«Ich bin noch in der Gegenwart, lebe aber von den Erinnerungen», sagte die vorgestern im Alter von 87 Jahren verstorbene TV-Legende Alfred Biolek in einem seiner letzten Interviews. Vielleicht zog sich Biolek in die Vergangenheit zurück, weil er das heutige Fernsehen nicht mehr aushielt. Einen wie ihn sucht man heute vergebens.
Der studierte Jurist war nicht galant-anzüglich wie Hans-Joachim Kulenkampff, konnte nicht singen wie Sonnyboy Peter Alexander oder quasseln wie Thomas Gottschalk. Alfred Biolek guckte in seinen Talkshows stets freundlich durch seine runde Brille, wirkte oft etwas ulkig und zerstreut. Aber er lockte auch die Gebildeten vor die Glotze. Das konnte nicht jeder.

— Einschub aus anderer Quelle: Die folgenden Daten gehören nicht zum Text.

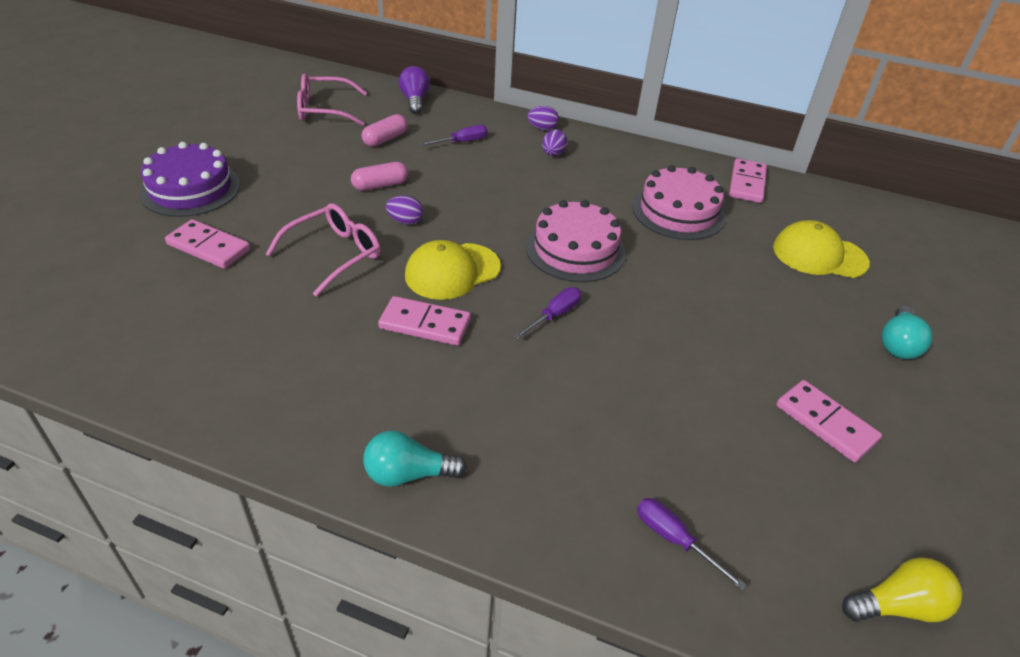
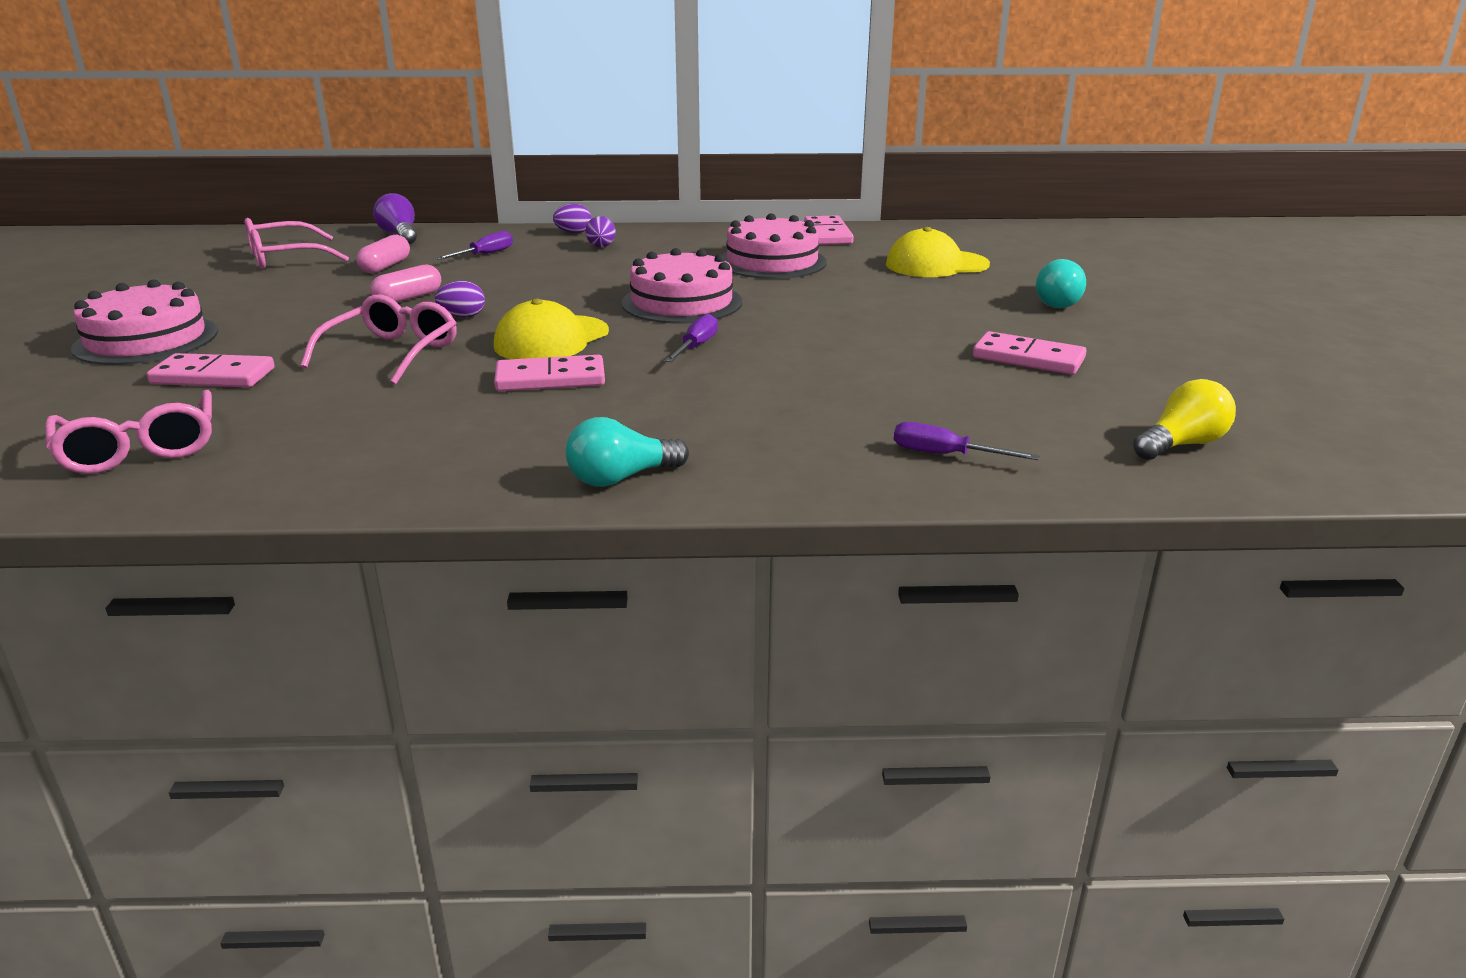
camera: 20 degrees left, 15 degrees down
(125, 320) = (140, 448): none -> pink glasses
(190, 189) = (146, 339): purple cake -> pink cake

Als Kinder staunten wir über seine vielen Ideen im Klassiker «Am laufenden Band» mit Rudi Carrell. Wir wussten nicht, dass er der Produzent der Sendung war. 1978 erfand er «Bio's Bahnhof». Noch nie zuvor war TV so mutig und anarchisch. Bio wurde populär, als noch niemand von Bio sprach. Seine Kochsendungen, bei denen stets mit einem feinen Tropfen angestossen wurde, waren gesellschaftliche Treffen und keine Rührstunden nach Rezept.
Dass früher trotzdem nicht alles besser war, zeigte sich daran, dass Bio einmal sagte, er habe mit seiner Mutter nie über sein Schwulsein reden können. Filmemacher Rosa von Praunheim hatte ihn 1991 geoutet. Auch wenn ihm das zuerst den Boden unter den Füssen wegzog, hat es seiner Popularität nicht geschadet. Im Gegenteil. Bio wird uns auch nach seinem Tod als gepflegter Fernsehmacher im Gedächtnis bleiben. Als einer, der eine Qualitätsmarke erfunden hat. Bio eben.